Don’t wait to give patients with first-episode psychosis long-acting injectable formulations of second-generation antipsychotics, according to Henry A. Nasrallah, MD.
Dr. Henry A. Nasrallah
Many clinicians wait to use long-acting injectables (LAIs) until the patient has experienced multiple relapses, but using them after the first discharge may help prevent future relapse, Dr. Nasrallah, professor of psychiatry, neurology, and neuroscience at the University of Cincinnati, said at the virtual Psychopharmacology Update presented by Current Psychiatry and Global Academy for Medical Education.
LAIs and clozapine are “vastly underutilized” after the first discharge, he noted. “I really encourage everybody to use them without hesitation as early as possible.”
In patients with first-episode psychosis, “the most important thing, in my opinion, is to start establishing a therapeutic alliance with the patient from day one,” Dr. Nasrallah said. “It’s always important in psychiatry, but it’s particularly important for first-episode psychosis.”
These patients respond to low doses of antipsychotics and should not be given first-generation antipsychotics because of a risk for acute extrapyramidal symptoms, tardive dyskinesia, and neurotoxicity.
“I usually select an antipsychotic that is extended release and also available as a long-acting injectable formulation,” Dr. Nasrallah said, noting that it helps when he gives a patient a long-acting injectable right after discharge. During hospitalization, Dr. Nasrallah said, he educates the patient and their family about psychosis, treatment, how psychosis affects the brain, and adherence to treatment.
“The primary goal, of course, is to achieve remission and very importantly, to prevent a second episode,” he said. “This is the golden opportunity for us psychiatrists to prevent the patient from relapsing again and again. That is the reason for disability and for brain damage, because every psychotic episode destroys brain tissue. That is why I am very eager to not only achieve a remission in the first episode but also to position the patient to be protected after discharge by giving them long-acting injectable.”

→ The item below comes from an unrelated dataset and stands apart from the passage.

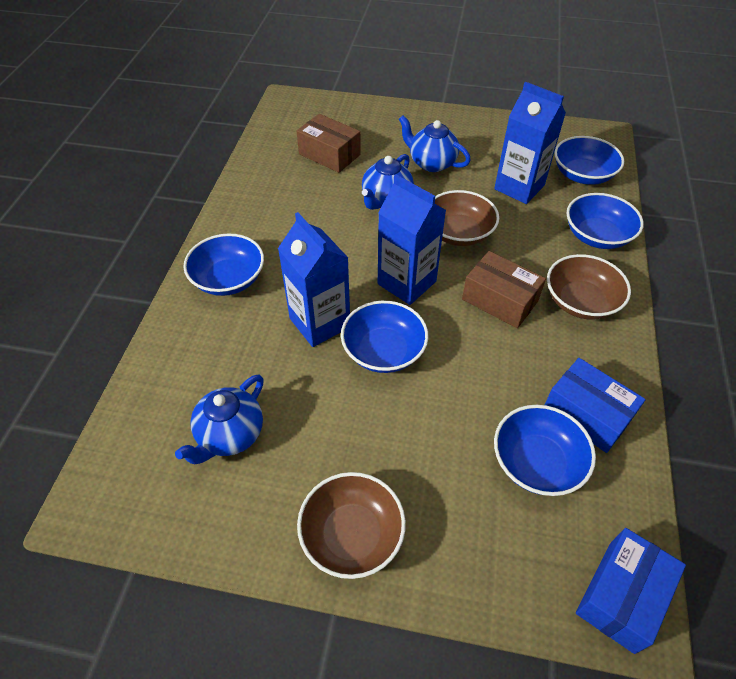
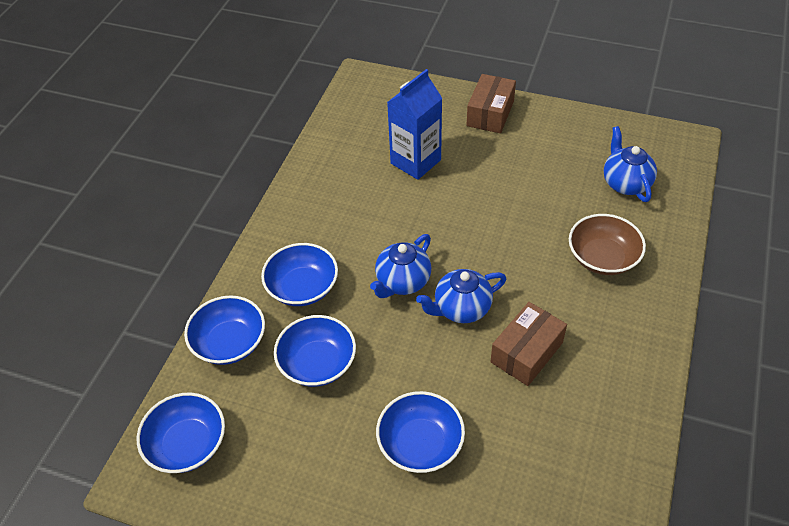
blue box: 2 -> 0
blue carton: 3 -> 1
brown bowl: 3 -> 1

After a clinician performs a full workup to rule out substance use or a general medical condition inducing first-episode psychosis, Dr. Nasrallah recommends paliperidone extended-release (ER), given to patients in the morning because of its tolerability and the availability of an LAI version of the drug. “If the patient is very sick and agitated, I might go to 6 mg a day, which is actually a very good dose for first-episode patients, and it’s still quite well tolerated.”
Oral or injectable lorazepam taken as needed may be given to a patient with first-episode psychosis with agitation. For patients who manifest akathisia, twice or thrice daily propranolol at dose of 10-20 mg can be used off label, he said. Dr. Nasrallah also recommended twice-daily omega 3 at a dose of 1,000 mg or N-acetylcysteine at a dose of 600 mg per day as supplements.
“They’re not approved by the [Food and Drug Administration] for first-episode psychosis, but there are numerous publications in the literature by academic psychiatrists showing that they are quite beneficial, and they reduce the two destructive processes during psychosis, which are neuroinflammation and oxidative stress, or free radicals,” he said. “Those two supplements can help in the acute phase of the illness.”
Another option for clinicians is to begin a patient with first-episode psychosis on oral aripiprazole at a dose of 5 mg per day for 2 days, increasing the dose to 7.5 mg per day for 2 days, then increasing to 10 mg per day. “It is not extended-release, so you have to start with low doses to protect the patient from side effects,” Dr. Nasrallah explained. “Some patients may need 15 or 20 [mg], but most first-episode patients may do well on 10 [mg] without risking side effects.”